Chapter Two:

Well book, the nightmares came again. I think I have another sleepless night ahead of me. I wonder if writing down what I dreamed might help. At least it will pass the time till the morning and I have to start doing chores.

It always starts with the smell of smoke. The sound of splinting timbers, the taste of ash, the heat on my face and bare arms. It is so real that my heart leaps into beating a million miles an hour. It even causes my eyes to water due to the heat, and I break out into chills. They are chills of panic. I run down the hallways and into burning rooms looking for everyone that is important to me. I can never find them. I just endlessly follow the screams and pleas of help that surround me. But they are never behind the doors I frantically open. And then I see it; the red door. That horrible chamber of punishment, guilt and regret. I can't stop myself from opening it, until...

Damn. How can this be helping? This is just me reliving all those memories that I have locked away.

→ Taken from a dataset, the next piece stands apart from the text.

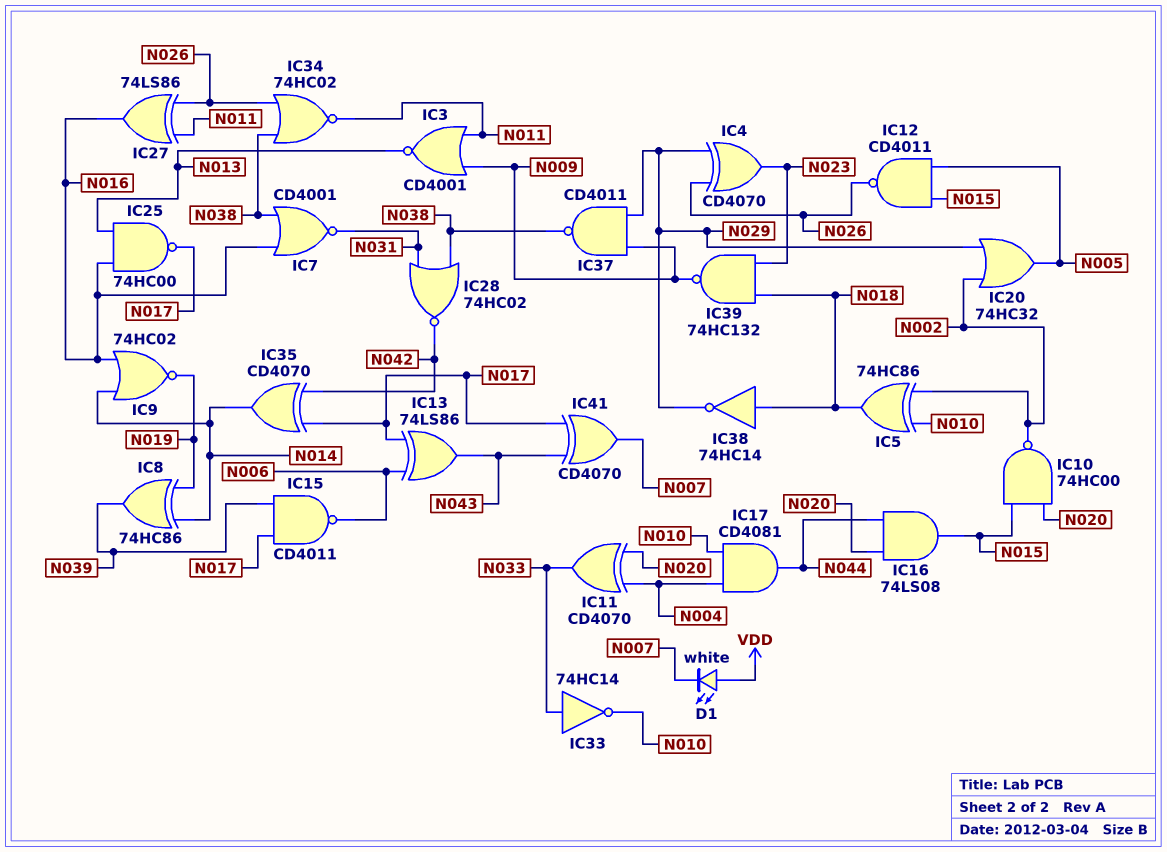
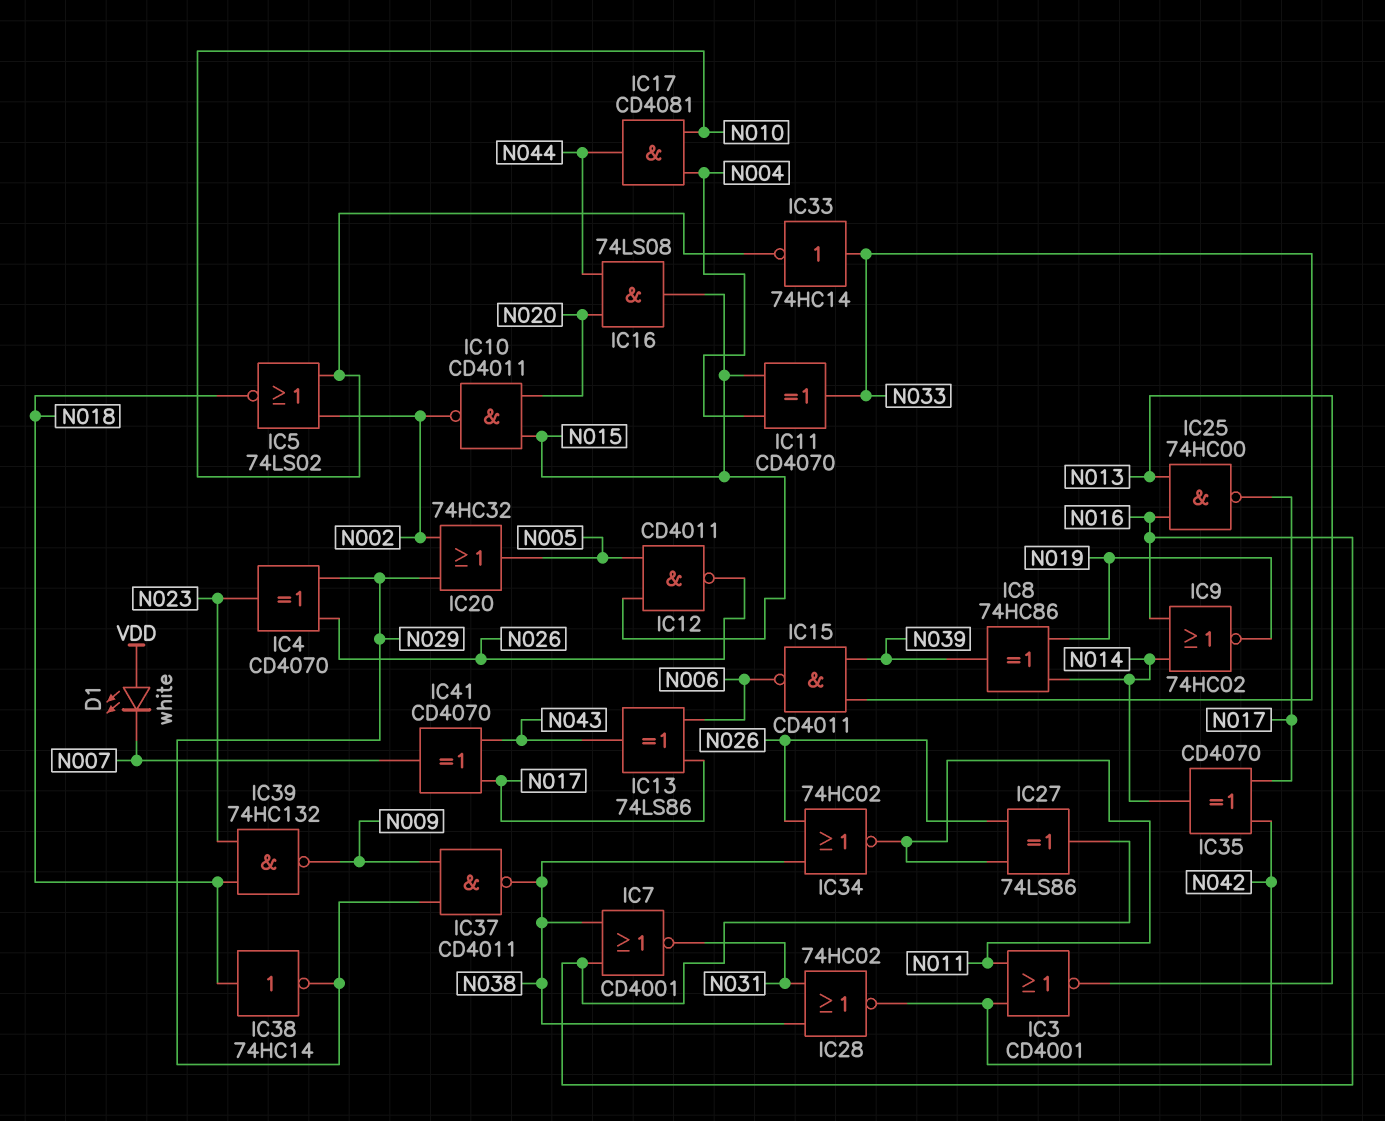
IC3: NOR CD4001 (in N009, in N011, out N013) -> NOR CD4001 (in N011, in N042, out N013)
IC5: XOR 74HC86 (in N002, in N010, out N018) -> NOR 74LS02 (in N002, in N010, out N018)
IC10: NAND 74HC00 (in N015, in N020, out N002) -> NAND CD4011 (in N015, in N020, out N002)
IC11: XOR CD4070 (in N004, in N020, out N033) -> XOR CD4070 (in N004, in N015, out N033)
IC15: NAND CD4011 (in N017, in N039, out N006) -> NAND CD4011 (in N033, in N039, out N006)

Fine, time for happy thoughts. Men? They just cause trouble. I have had enough of that. Unicorns? What age am I? Will I start singing 'Sunshine, Lollypops and Rainbows' next? Oh... mint chocolate chip ice cream. The ones that are really expensive because they are handmade at the fancy store. And the chocolate chips are large because they were originally mint slice chocolates that were crushed and mixed in. Served with the coloured little spoon that you keep so that when you buy the cheap tubs at the supermarket and eat it at home, you can pretend that they are the expensive kind. But they always came in a pair because he would buy one and...

Definitely time to start my chores now. Or lesson plans. Something to keep my mind occupied. Maybe this is all happening out of a chocolate crazed withdrawal delirium... Damn remote towns and the lack of chocolate and civilisation!